Buch-Tipp: Filter. Digitale Bildkulturen | Berit Glanz

Vera Linß im radioeins-Studio | Foto: © Jörg Wagner

Filter. Digitale Bildkulturen
Von Berit Glanz
80 Seiten, 12,00 Euro (Broschiert)/ 9,99 Euro (E-Book)
Wagenbach, Berlin 2023
ISBN: 978-3-8031-3728-9

Wer:
* Vera Linß, freie Medienjournalistin
* Jörg Wagner (Moderation)
* Jan Böhmermann, ZDF, ZDF Magazin Royal, 28.04.2023
Was: Studiogespräch, Rezension
Wann: 27.05.2023, 18:27 Uhr/ 28.05.2023, 09:20/13:20 Uhr
Wo: rbb; radioeins, rbb24 Inforadio in einer gekürzten Fassung

Bildervielfalt mit Schattenseiten
Durch digitale Filter ist die Bearbeitung von Fotos zum Mainstream geworden. Um ihr Potential voll auszuschöpfen, müssen die Filter aber besser kuratiert werden, mahnt die Literaturwissenschaftlerin Berit Glanz.
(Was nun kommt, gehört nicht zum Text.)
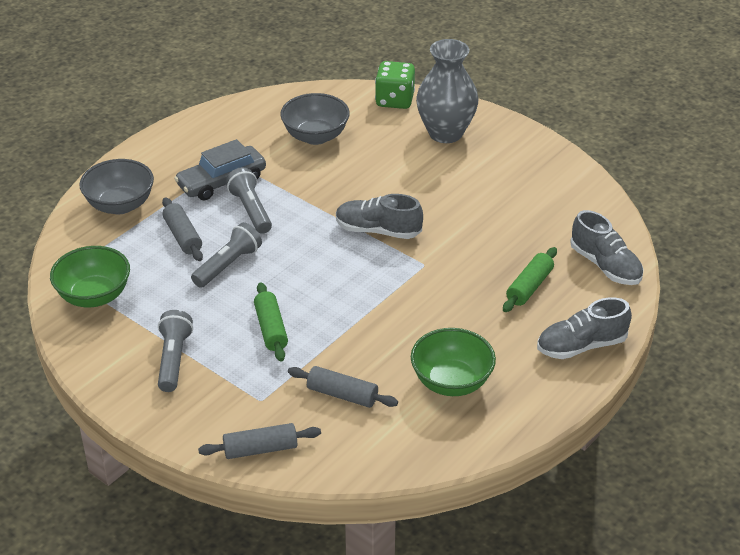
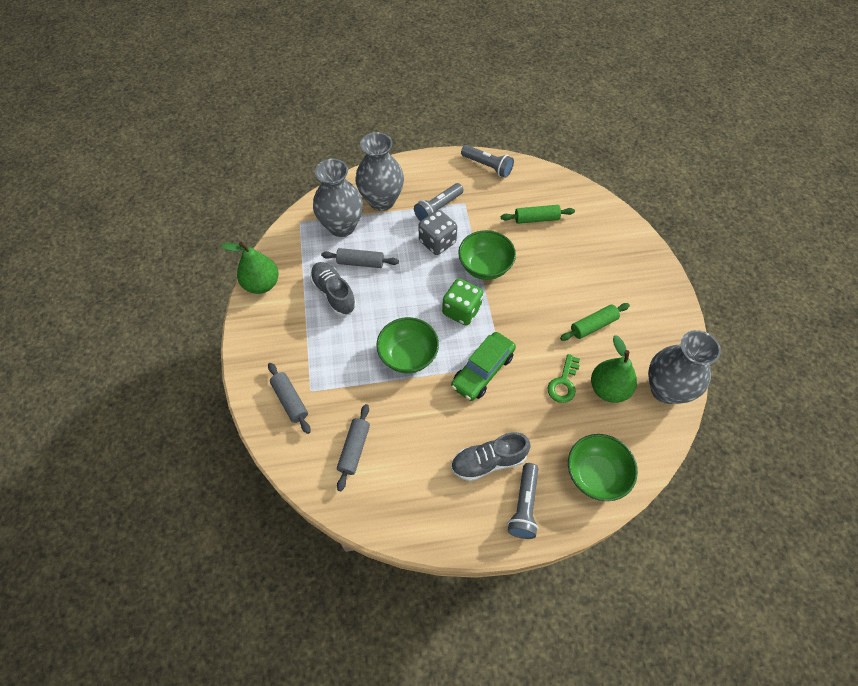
green bowl: 2 -> 3
green car: 0 -> 1
green key: 0 -> 1
green pear: 0 -> 2
grey bowl: 2 -> 0
grey car: 1 -> 0
grey dice: 0 -> 1
grey shoe: 3 -> 2
grey vase: 1 -> 3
Vor wenigen Wochen sorgte der Run auf „Bold Glamour“ für Aufregung. Mit dem Schönheitsfilter kann man auf dem Videoportal TikTok sein Gesicht „optimieren“. Volle Lippen, glatte Haut, breite Wimpern – all das wirkt dank einer KI besonders echt. Umso größer die Sorge: Schadet das Filtern von Bildern dem Selbstwertgefühl? Wie beeinträchtigt die millionenfache Verfremdung die Wahrnehmung der Realität? Noch ist es für Bewertungen zu früh, konstatiert die Literaturwissenschaftlerin Berit Glanz. Zeigt aber gleichzeitig: Digitale Filter sind trotz aller Bedenken zur alltäglichen Kulturpraxis geworden – und das in rasend kurzer Zeit!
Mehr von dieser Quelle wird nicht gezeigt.